Today's review is of the 2017 release, Gloomhaven. For 1-4 players, it takes 60-120 minutes per scenario. One full campaign can involve many scenarios. I played one scenario mid-campaign, substituting in for a friend.

Overview
In Gloomhaven, you are a hero who will gain abilities and items as you explore and overcome various scenarios. This is a cooperative and persistent game where decisions you make in one scenario affect later ones. Items and abilities you gain (or lose) persist. Each scenario has an objective and monsters or other obstacles that you must overcome to meet the objective. A scenario may also have decisions points where the group will decide which 'path' to take, leading to branching storylines.
One example setup; image from here
Each player starts with a deck of cards and ability sheet. (Note: since I subbed in to an ongoing campaign, a friend prepared all this for me.) On your turn, you choose two cards secretly with one on the top. Each has two abilities (top and bottom, generally to battle and move, respectively), special effects, and an initiative number. Everyone flips their cards, and the one whose top card has the lowest initiative goes first. The round proceeds in initiative order (and monsters have initiative numbers, too) until all players and monsters have gone. Then you choose two new cards and the next round begins.

On a player's turn, they must choose one top and one bottom action on their cards. If they use the top action of card 'A,' they must select the bottom action of card 'B.' Since the cards are chosen secretly and initiative order is unknown, what you had planned to do might not make sense by the time your turn comes around, so you may have to adjust plans and be locked into non-ideal choices. Some cards are discarded once played; others are trashed (they cannot be used again in that scenario). When you run out of cards, you may take a 'long rest,' effectively losing a turn to get your discard pile back. But beware—each time you do that, you must trash a card, so your hand will diminish as the game progresses.

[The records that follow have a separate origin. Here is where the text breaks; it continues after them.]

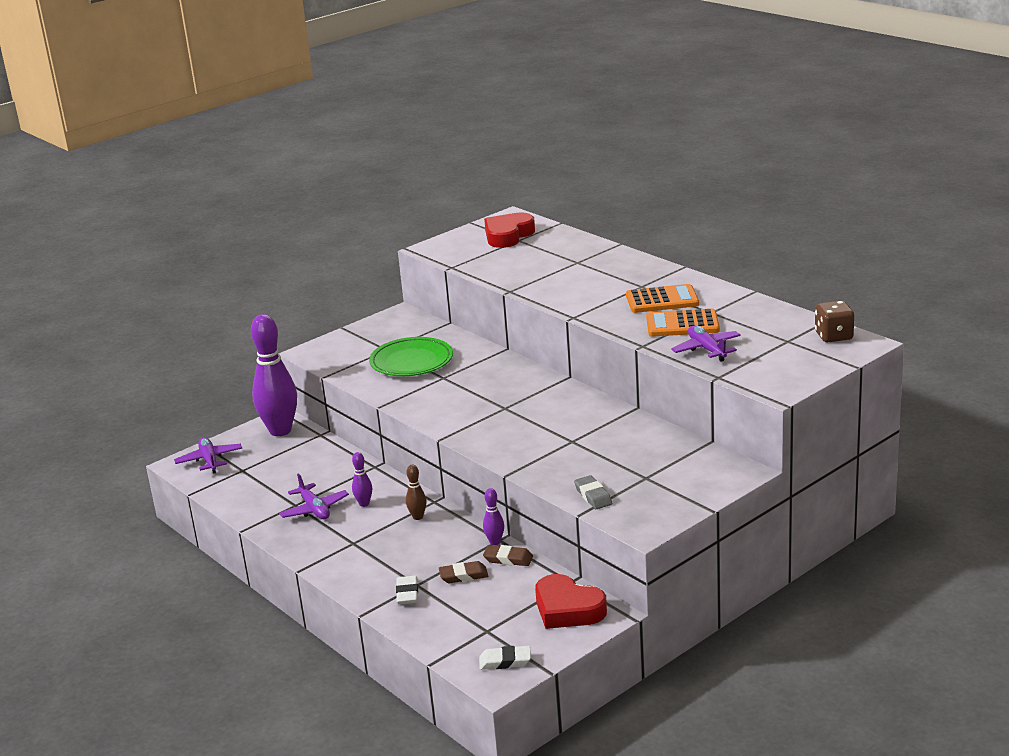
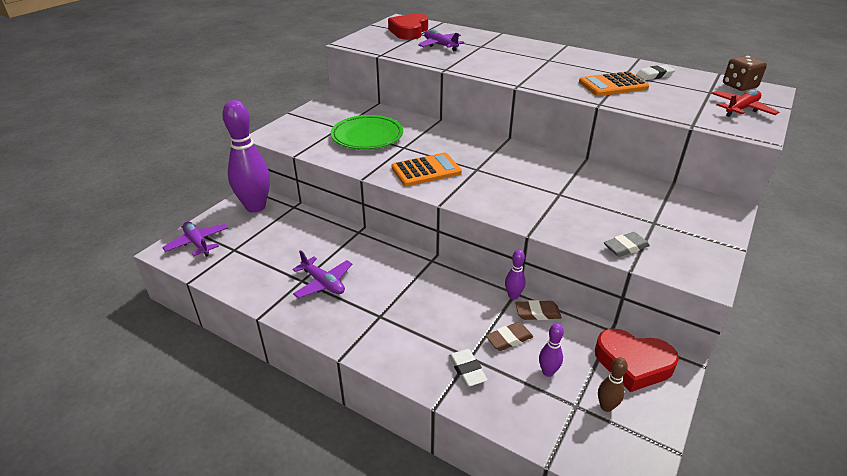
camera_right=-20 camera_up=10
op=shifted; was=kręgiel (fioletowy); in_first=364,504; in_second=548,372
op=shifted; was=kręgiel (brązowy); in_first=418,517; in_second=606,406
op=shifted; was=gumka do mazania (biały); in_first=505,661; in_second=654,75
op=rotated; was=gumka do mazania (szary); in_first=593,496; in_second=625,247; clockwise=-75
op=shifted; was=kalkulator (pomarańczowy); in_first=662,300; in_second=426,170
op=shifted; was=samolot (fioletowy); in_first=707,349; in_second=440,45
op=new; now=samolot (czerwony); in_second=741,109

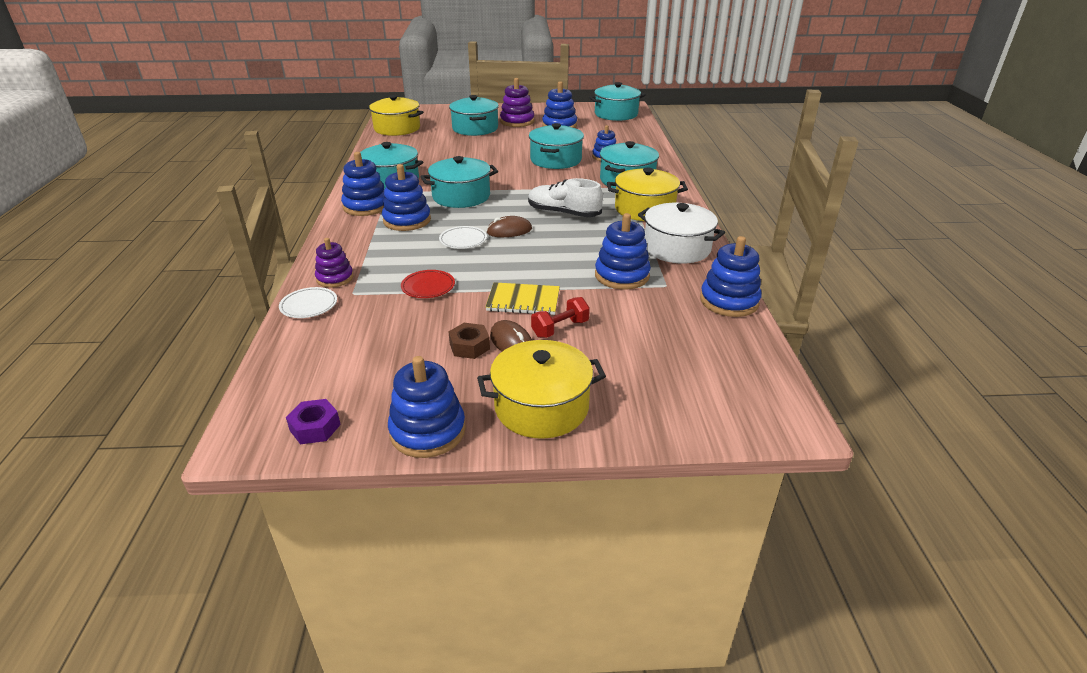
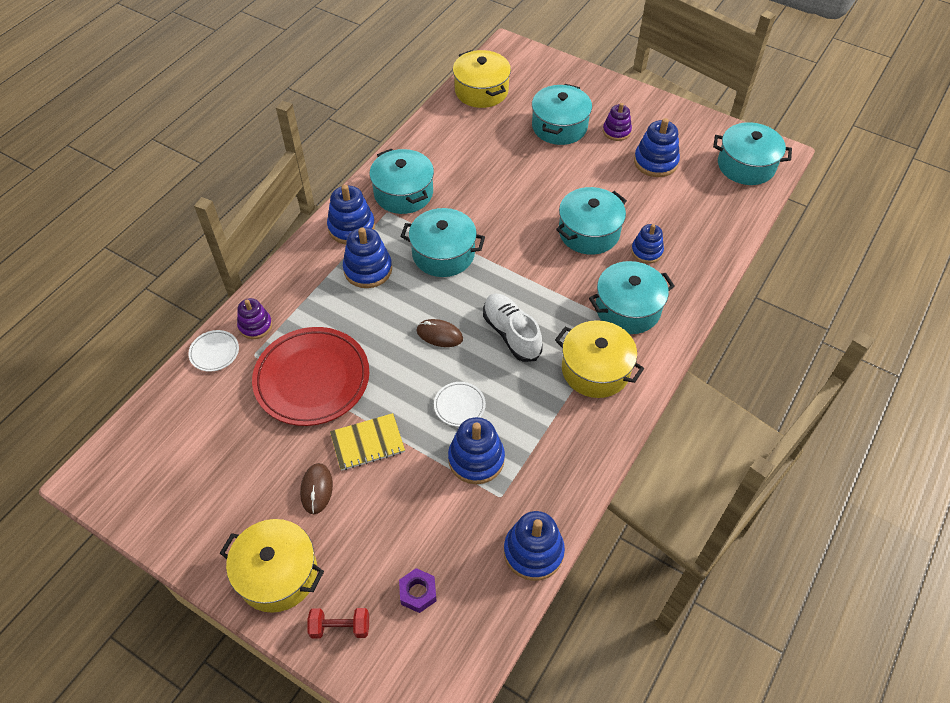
camera_right=35 camera_up=20
op=shifted; was=nakrętka (fioletowy); in_first=315,427; in_second=418,592
op=gone; was=zabawka nakładanka (niebieski); in_first=428,431
op=scaled; was=talerz (czerwony); in_first=428,287; in_second=312,379; ratio=2.28
op=shifted; was=talerz (biały); in_first=463,240; in_second=459,406
op=gone; was=nakrętka (brązowy); in_first=469,346
op=rotated; was=zeszyt (żółty); in_first=523,301; in_second=367,443; clockwise=-60
op=scaled; was=zabawka nakładanka (fioletowy); in_first=517,121; in_second=616,131; ratio=0.66
op=shifted; was=hantel (czerwony); in_first=560,328; in_second=340,627
op=gone; was=garnek (biały); in_first=677,248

Monsters deal and receive damage based on combat numbers (shown on monster cards or the cards players use each turn) plus a modifier based on drawing cards from a combat deck. Each player has a custom combat deck, and they can spend their resources over the course of a campaign to increase the odds of a successful strike by adding to or trashing cards from it. (The monsters have a common combat deck.)

Over the course a scenario, players may gain gold, experience, items, or other things. Relevant things are added to their ability sheet and saved for the next scenario. If you win (or lose) a scenario, you follow the instructions and make the choices shown to indicate what happens next time.

Review
This game is wide regarded as one of the best ever, currently ranking third on boardgamegeek. It is impressive in scope and content (the box is huge). It may be unfair to rate this based on playing one scenario—and mid-campaign at that—but I thought it was solid, though not spectacular. 

I liked the card choice/initiative-based mechanic; though it was annoying to have to choose with little to no information about other players' choices, it does create interesting scenarios and imitates the 'fog of war.' That was cool. The thing that gave me pause is similar to what I thought of Sleeping Gods: once games reach a certain complexity level (or 'activity' level, with a lot of things going on), it becomes more appropriate to make it a video game. There were a few times we forgot to add things to a monster's card, or take a given effect into account, simply because there was a lot going on. 

Overall, Gloomhaven is worth a look, but I prefer campaign games like Journeys in Middle Earth, where the app-assisted attribute can help players focus on their choices vs. tracking everything themselves.